What’s wonderful about this particular stew is that it is also gluten free and low carb. The copious spices thicken the stew and there’s no need to dredge the meat in flour. I really dialed up the cinnamon, which balances nicely with the tomato paste and the dried fruit. The rutabaga gives you a potato mouth feel but stands up to the freezer and provides more fiber for far fewer carbs than a potato. Rutabaga? What’s that? How do you cook a rutabaga?

Let’s Talk About Rutabaga

If you’ve never eaten a rutabaga before, you’ve really missed out. Surprisingly, it was my Middle that really pushed for the addition of this root vegetable into our kitchen and recipes. Honestly, I’d never tasted a rutabaga until last year. He just kept begging me to buy one. I have no idea why. I also have no idea why I resisted for so long. Maybe it was because I had no idea really on how do you cook a rutabaga.

hiding vegetables

In all seriousness, I’m guessing my resistance stemmed heavily from the fact that I didn’t even know what a rutabaga was, much less how to cook with it. For those of you that don’t know, rutabagas were born when a cabbage met a turnip.
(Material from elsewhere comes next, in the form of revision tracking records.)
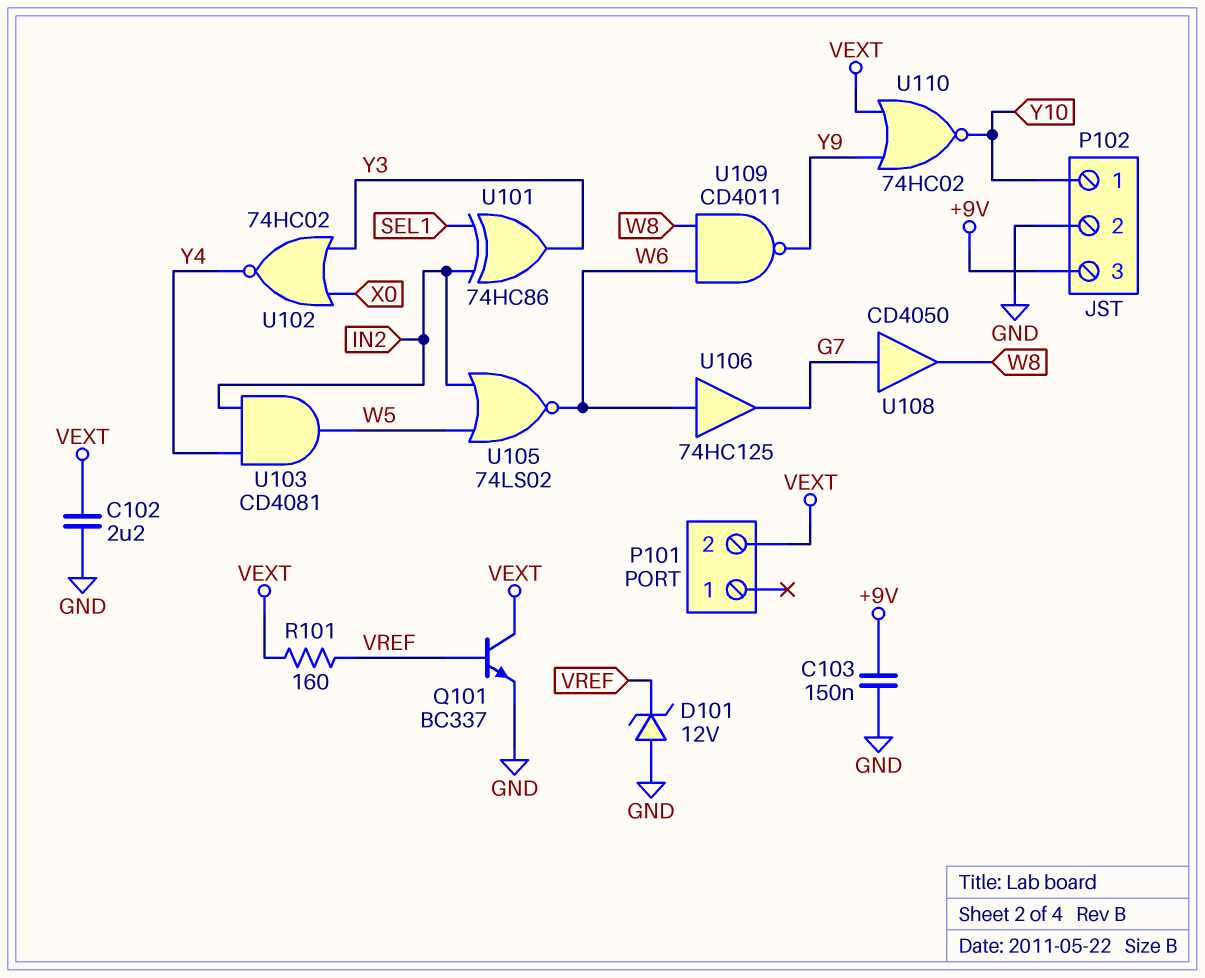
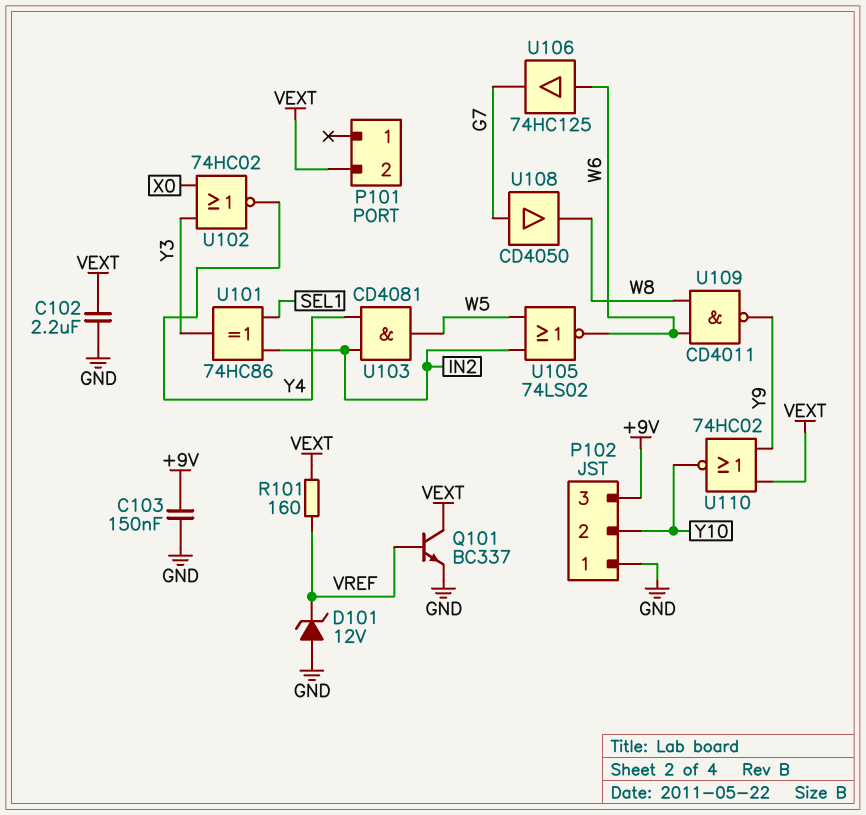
P102 pin 1: Y10 -> GND
P102 pin 2: GND -> Y10

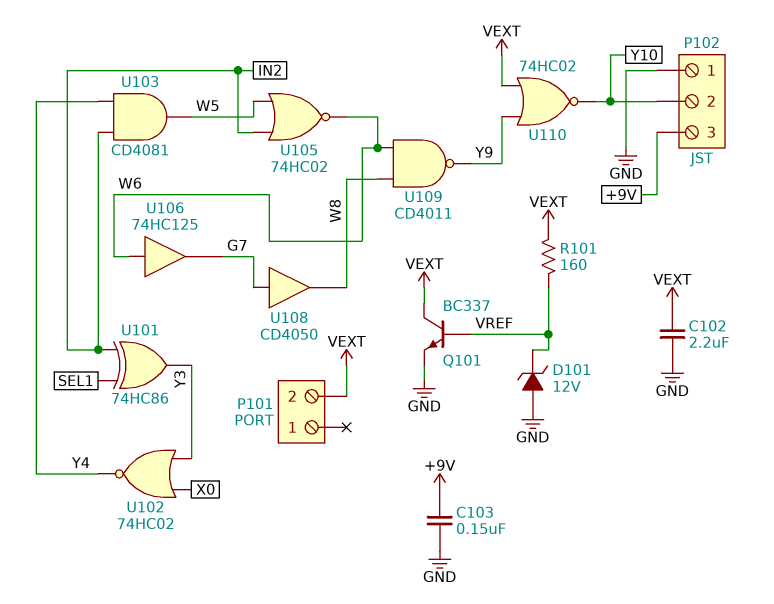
U105: NOR 74LS02 (in IN2, in W5, out W6) -> NOR 74HC02 (in IN2, in W5, out W6)

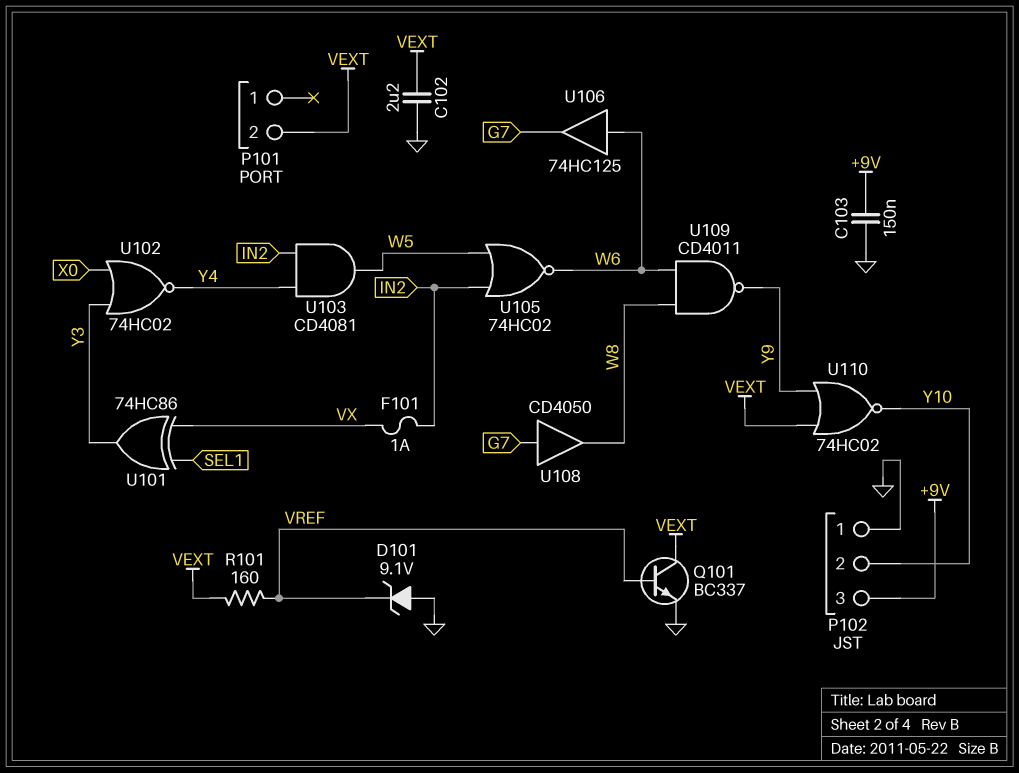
D101: zener 12V (A GND, K VREF) -> zener 9.1V (A GND, K VREF)
F101: none -> 1A (IN2, VX)
U101: XOR 74HC86 (in IN2, in SEL1, out Y3) -> XOR 74HC86 (in SEL1, in VX, out Y3)

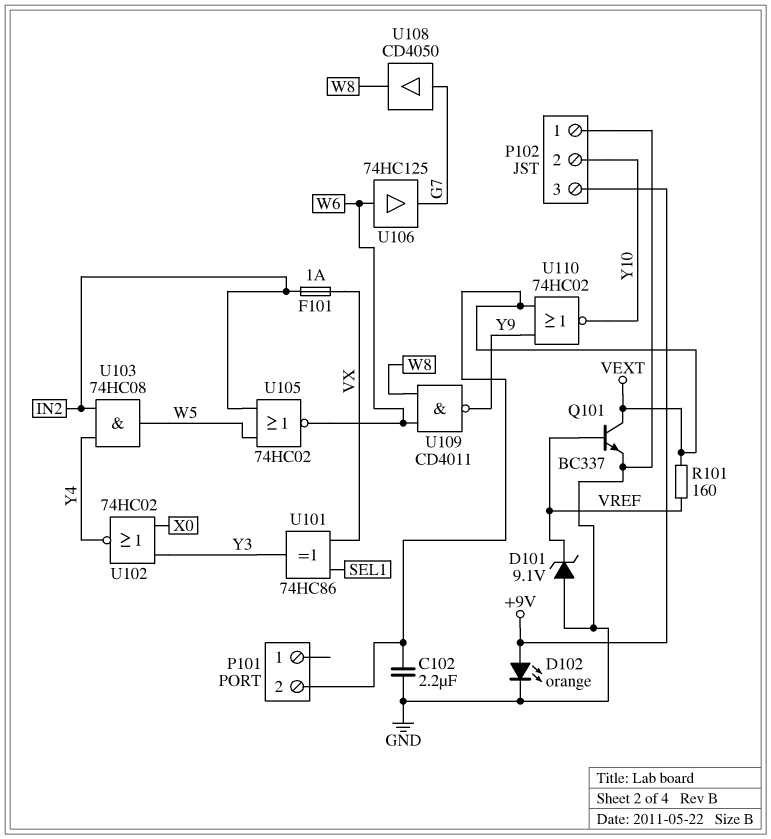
C103: 150nF (+9V, GND) -> none
D102: none -> LED orange (A +9V, K GND)
U103: AND CD4081 (in IN2, in Y4, out W5) -> AND 74HC08 (in IN2, in Y4, out W5)

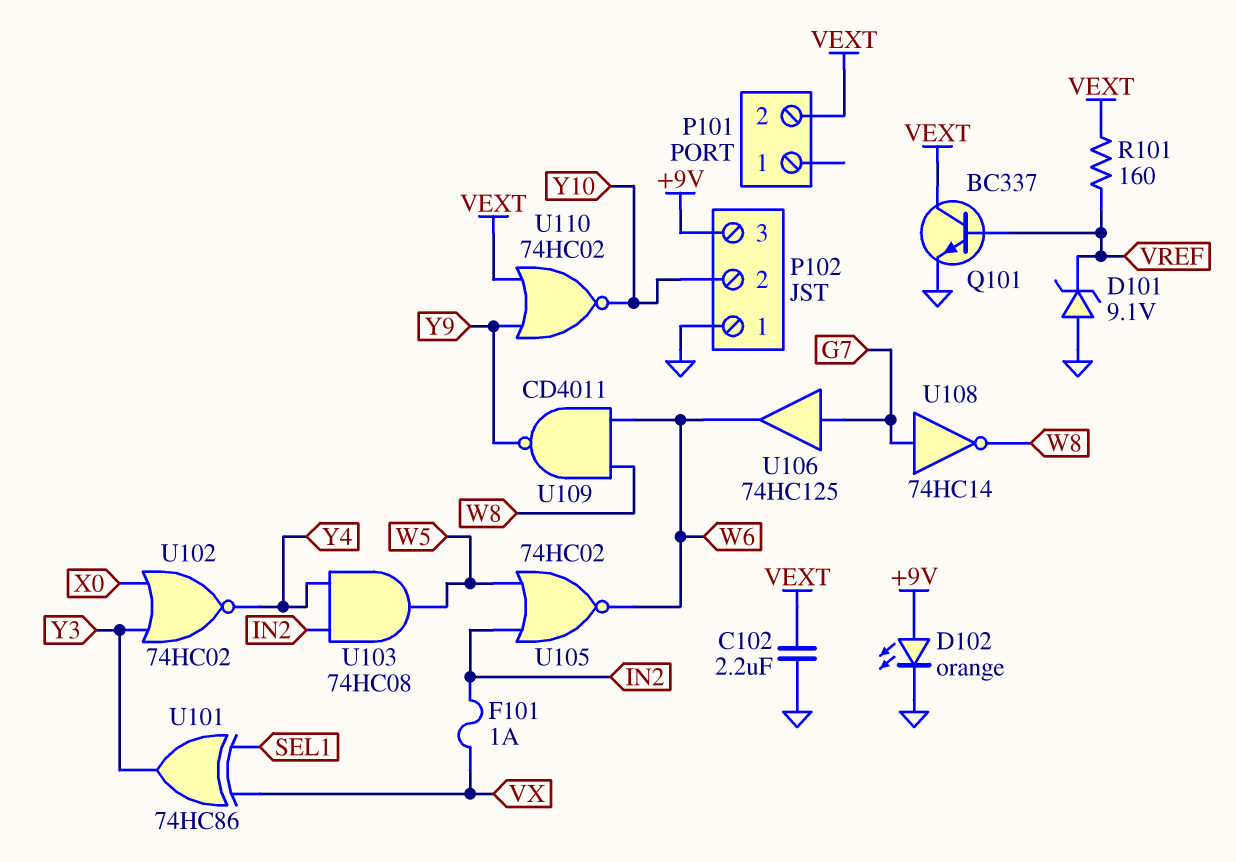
U106: buffer 74HC125 (in W6, out G7) -> buffer 74HC125 (in G7, out W6)
U108: buffer CD4050 (in G7, out W8) -> NOT 74HC14 (in G7, out W8)

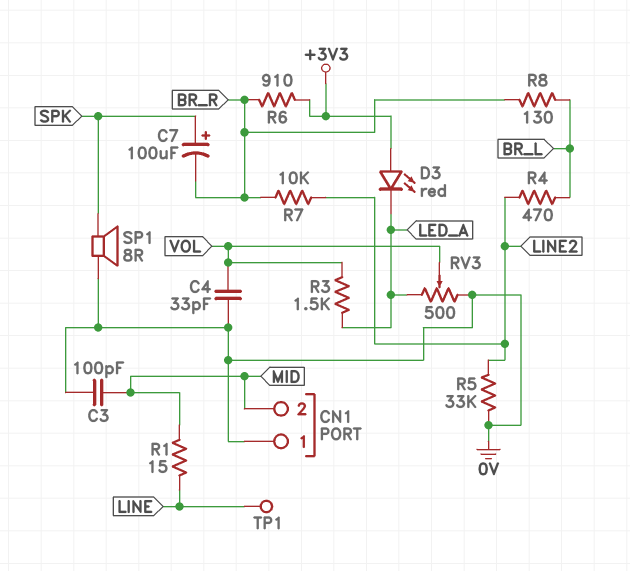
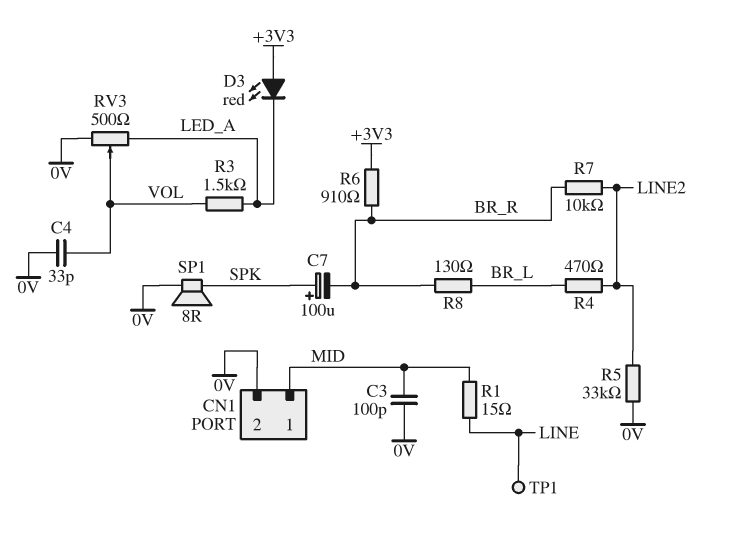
CN1 pin 1: 0V -> MID
CN1 pin 2: MID -> 0V

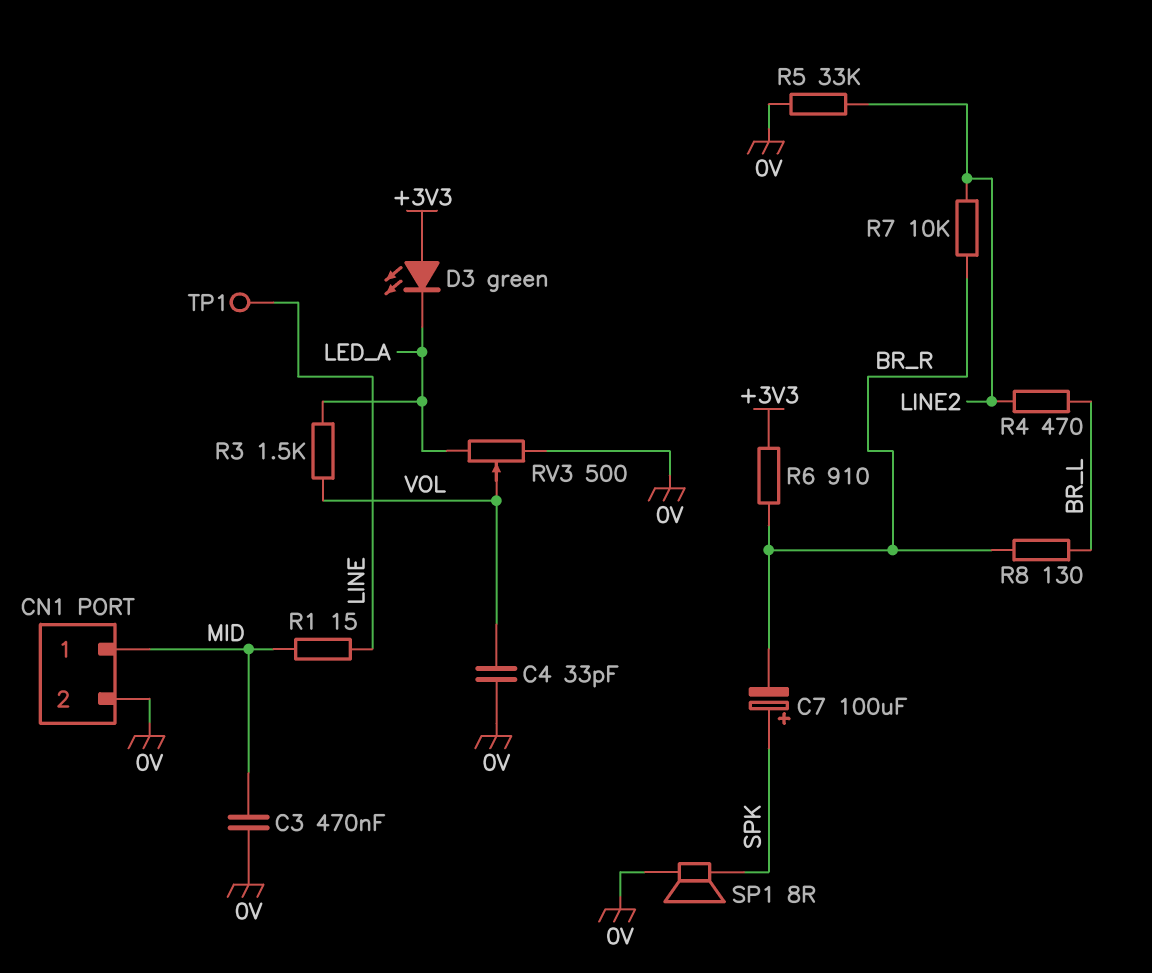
C3: 100pF (0V, MID) -> 470nF (0V, MID)
D3: LED red (A +3V3, K LED_A) -> LED green (A +3V3, K LED_A)

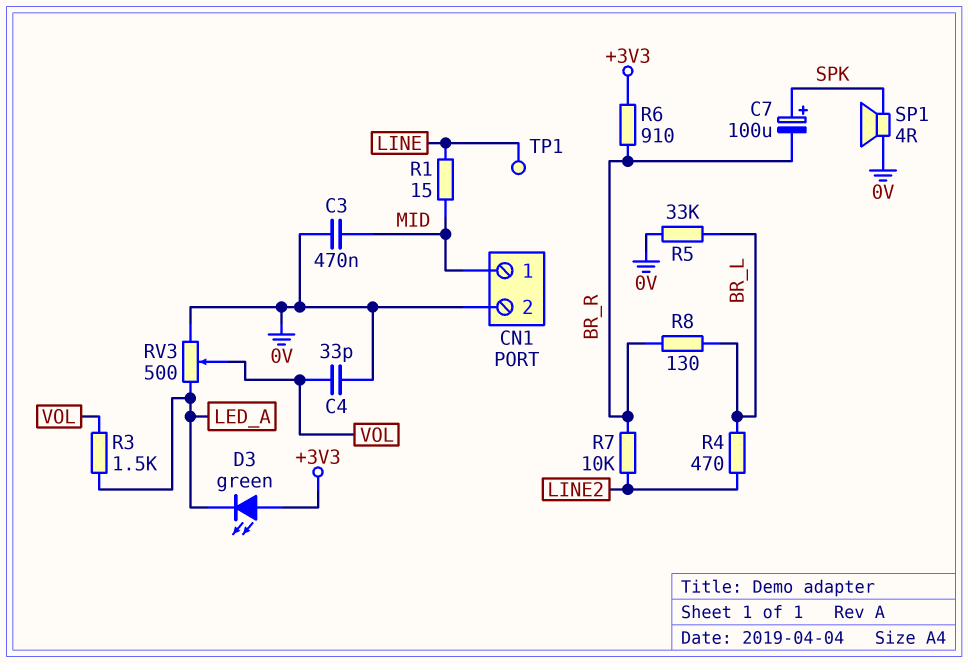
R5: 33k (0V, LINE2) -> 33k (0V, BR_L)
SP1: speaker 8R (0V, SPK) -> speaker 4R (0V, SPK)

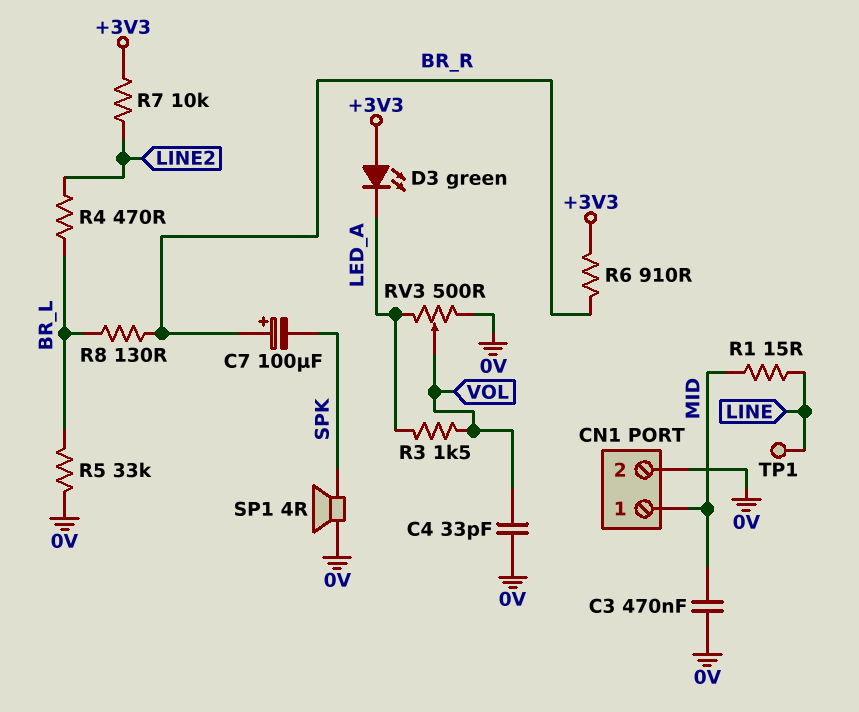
C7: 100uF (plus SPK, minus BR_R) -> 100uF (plus BR_R, minus SPK)
R7: 10k (BR_R, LINE2) -> 10k (+3V3, LINE2)

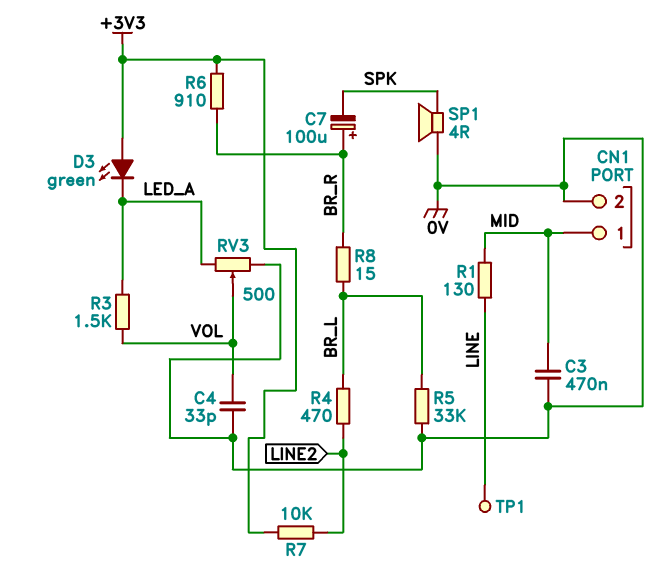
R1: 15 (LINE, MID) -> 130 (LINE, MID)
R8: 130 (BR_L, BR_R) -> 15 (BR_L, BR_R)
It sort of reminds me of the stalk of a cauliflower, although with more of a potato-like mouthfeel. It needs longer to simmer in a stew than a potato, but the flavor is mild. It’s a great vessel for stews since it freezes well and takes on the flavors of the dish. And since rutabagas give you the mouthfeel of a potato, they’re great for hiding vegetables in your cooking. How do you cook a rutabaga? Any which way you might cook a potato!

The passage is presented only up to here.